Finding beauty deeper than skin

Brett Prywitch

Ellen Futterman, Editor

Finding beauty deeper than skin

During the day at work, Dr. Brett Prywitch uses X-ray and other kinds of medical imagery to see what’s happening inside patients to determine the nature of their illness or injury.

At night at his home in Chesterfield, he uses recycled X-rays to create fascinating art, digitally manipulating images of the human body and its components with a Photoshop-like program called GIMP (GNU Image Manipulation Program). 

MRIs of the brain become colorful tulips (see image at right). X-rays of the lower leg are transformed into a forest of trees. Ribs emerging from breastbones turn into fluttering butterflies. 

Prywitch, 53, a diagnostic radiologist, has always been artistic. 

“I had the idea during my residency 20 years ago that I could make art from these very beautiful, intricate, hidden images, but I really didn’t start until five or six years ago,” he said as we spoke by phone during his evening commute. He drives more than 70 miles each way to hospitals in Chester, Breese and Sparta, Illinois. 

Married and the father of two sons, Prywitch grew up in Olivette, attended Ladue Horton Watkins High School and graduated from medical school at the University of Missouri. He and his family are members of United Hebrew Congregation.

Nowadays, because most medical imagery is digital, it’s easy to manipulate scans to create shapes, texture and dimension, as well as to add color or original drawings to them, Prywitch says.  

Some of what he creates is haunting, some is whimsical, and often he uses one scan to make several different pieces that he prints on paper or canvas. He’s also toying with three-dimensional projects and video loops, explaining that “when you put an MRI in motion, it creates very interesting patterns.”

Prywitch has even tackled celebrities such as Michael Jackson and Groucho Marx (see image at left) and says Jay Leno is likely to be next. 

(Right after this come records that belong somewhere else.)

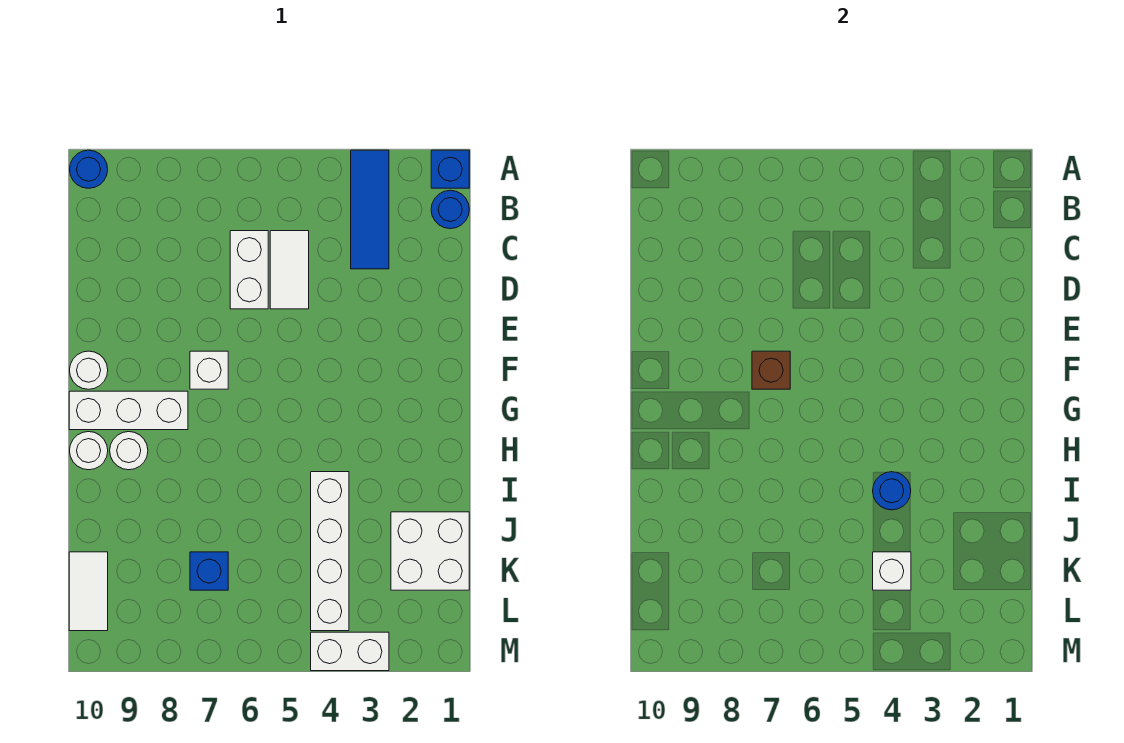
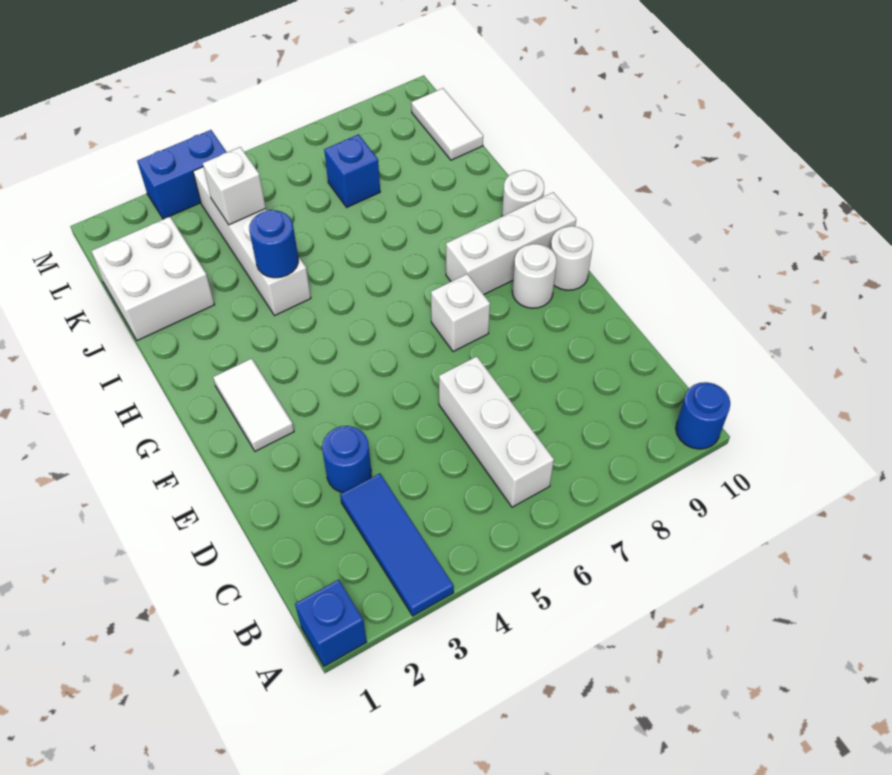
blue round brick B1 level 1 -> blue round brick D3 level 1
white tile C5:D5 level 1 -> white tile F2:G2 level 1
white brick C6:D6 level 1 -> white brick B6:D6 level 1
brown brick F7 level 2 -> none
white round brick H9 level 1 -> white round brick F9 level 1
white brick M3:M4 level 1 -> blue brick M3:M4 level 1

“With Groucho, his head was an MRI scan of a wrist, his nose was a CAT scan of the heart, his ears were from a kidney, and I drew his cigar with a digital pad,” he says with a chuckle. 

Today, Prywitch’s work is in private collections across the United States, including a Biotech company in San Francisco. He also recently gave a guest lecture at Mizzou’s School of Medicine, discussing radiology in art.  

For more information and to see Prywitch’s art, go to penumbraart.com.

Badge of honor

Not only is Shir Hadash Reconstructionist Community celebrating its 10th anniversary this year, but late last month it also marked another major milestone when Kyle Bastean, 13, was called to the Torah as the congregation’s first bar mitzvah. 

Shir Hadash Rabbi Lane Steinger explained that Kyle’s grandmother and late grandfather, Rita and Allen Harris, had brought Kyle and his older brother Ryan, 15, to Saturday morning services over the years and that Kyle had really connected with the intimate congregation, whose membership tends to skew a bit older.

“It was kind of like the congregation adopted him,” Rita Harris said. “He just flourished with all the attention. Now I think he thinks he’s president of the congregation.”

Tricia Bastean explained that she and her husband, Michael, left the decision of a bar mitzvah up to each of their sons.